Wildlife Conservation Society (WCS) has captured new images of the world’s rarest gorillas with several babies in southern Nigeria. The rare sight of the Cross River gorillas was spotted in the Mbe Mountains in Cross River State.  

Cross River gorillas are the world's rarest great ape, the World Wide Fund for Nature (WWF) says. They are naturally wary of humans and have subtle distinctions from other species - such as smaller heads, longer arms and lighter-coloured hair. 
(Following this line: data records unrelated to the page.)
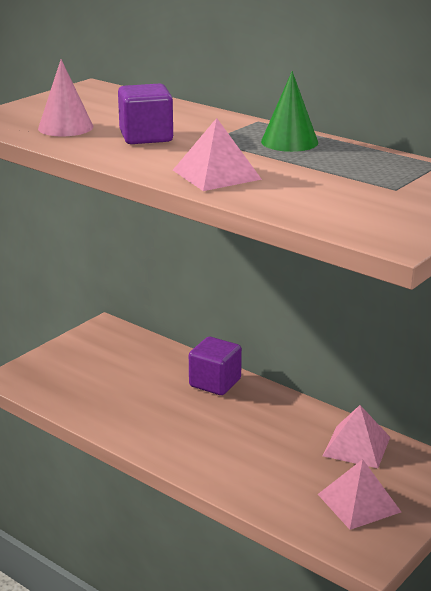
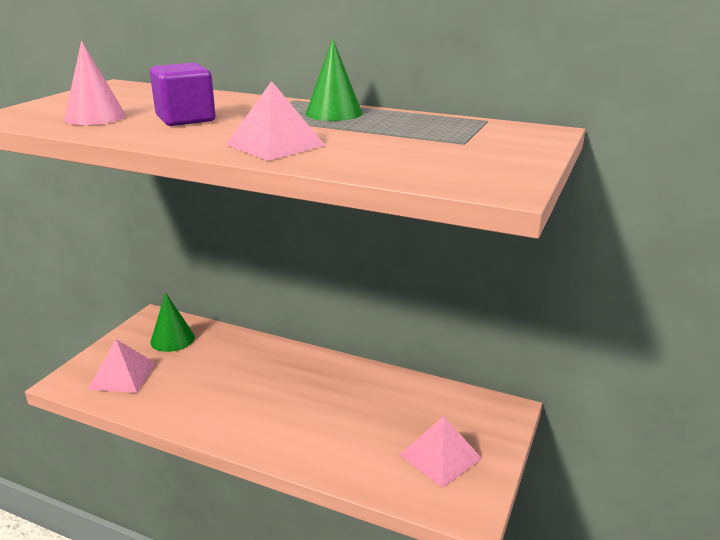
camera: 15 degrees left, 0 degrees up
(120, 351) = (172, 339): none -> green cone
(215, 383) = (270, 357): purple cube -> none
(356, 446) = (418, 399): pink pyramid -> pink pyramid (123, 376)

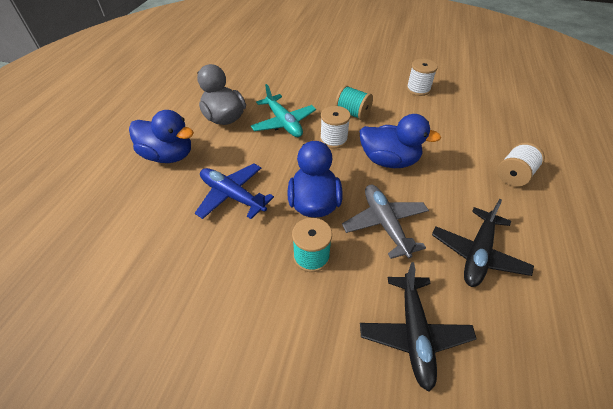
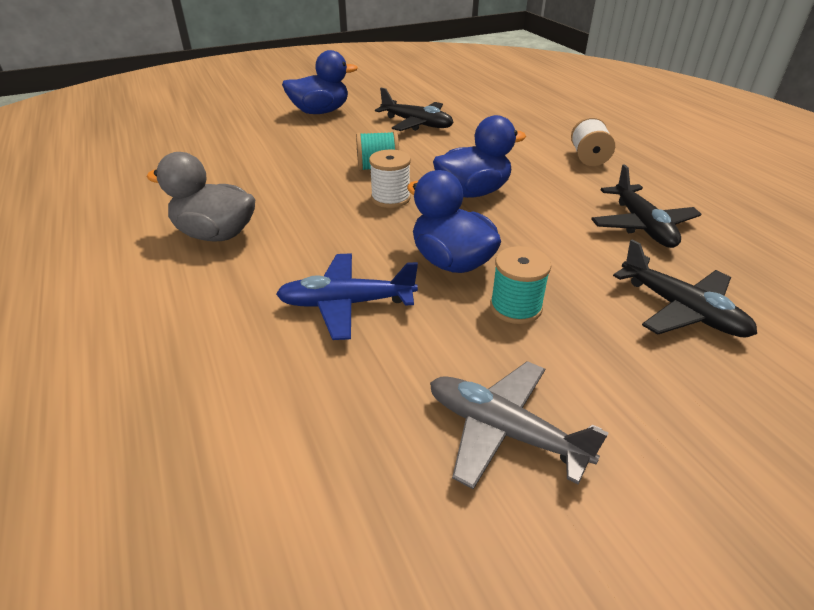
camera: 40 degrees left, 10 degrees down
(168, 155) = (187, 309): blue duck -> blue duck (320, 112)
(284, 123) = (308, 207): turquoise plane -> none
(384, 224) = (542, 243): grey plane -> grey plane (503, 431)
(418, 89) = (417, 124): white spool -> black plane

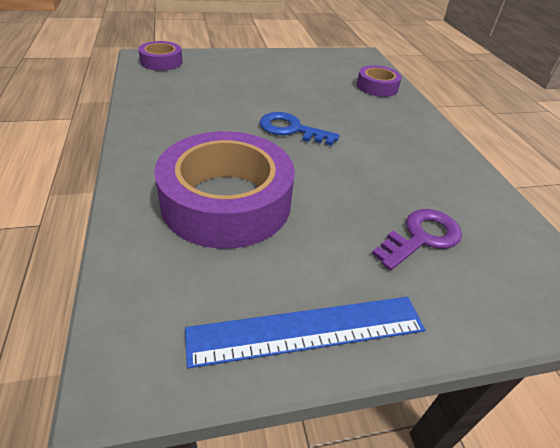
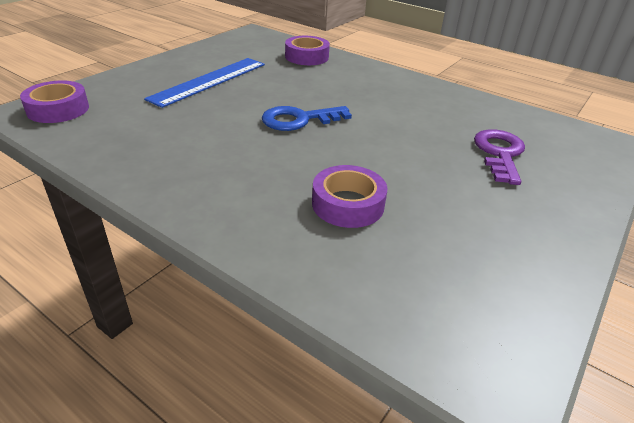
camera: 40 degrees left, 5 degrees down
(226, 201) = (348, 204): purple tape -> purple tape, size x0.50
(307, 330) = (540, 255): blue ruler -> blue ruler (209, 81)

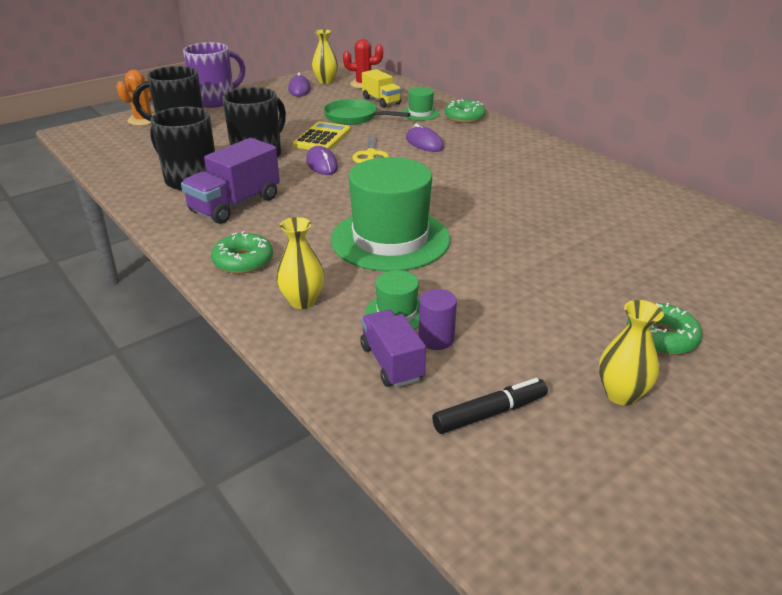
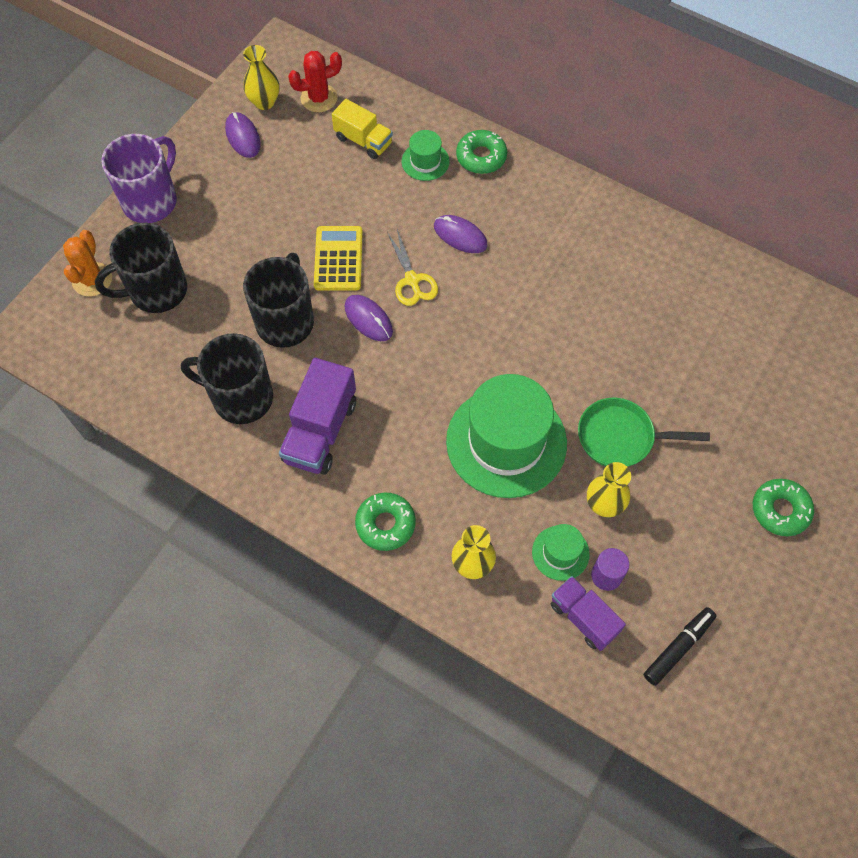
camera: 20 degrees left, 30 degrees up
(354, 117) = (351, 195): green pan -> green pan (621, 437)
(621, 394) = (765, 592): yellow vase -> yellow vase (604, 505)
Only 300 Cross River gorillas are known to live in the wild, making them the most endangered sub-species. But the Wildlife Conservation Society (WCS) says this sighting raises hopes that the animals at risk of extinction are reproducing. Several infant gorillas are visible in the shots taken earlier this year.  

The primates were known to live in some mountainous areas in Nigeria and neighbouring Cameroon but are rarely seen. The WCS says it is working closely with a community organisation, the Conservation Association of the Mbe Mountains, as well as authorities in Nigeria's Cross River state to protect the primates. 

In total, there are only about 300 individuals found in an isolated region along the Nigeria/Cameroon border. In 2012, images of the gorillas were also captured in Cameroon‘s Kagwene Gorilla Sanctuary. 

In a statement, Inaoyom Imong, director of Cross River Landscape for Wildlife Conservation Society Nigeria said that the latest sighting is proof that Cross River gorillas are “well protected and reproducing and populations are recovering as a result of field-based protection efforts.” 

WCS Nigeria director Andrew Dunn said it was the first time in his 17 years researching the extremely shy gorilla subspecies that he saw indications that their numbers were increasing again. 

"It is encouraging that there are multiple infants in the group, which means they…breed successfully," Dunn told Deutsche Presse-Agentur (DPA). 

Dunn said there have been more than a dozen eco-guards from surrounding communities to patrol and protect the gorillas and other wildlife. 

According to the International Union for Conservation of Nature (IUCN), the Cross River gorilla is critically endangered as the designation for plants or animals deemed to face an "extremely high risk" of extinction in the wild.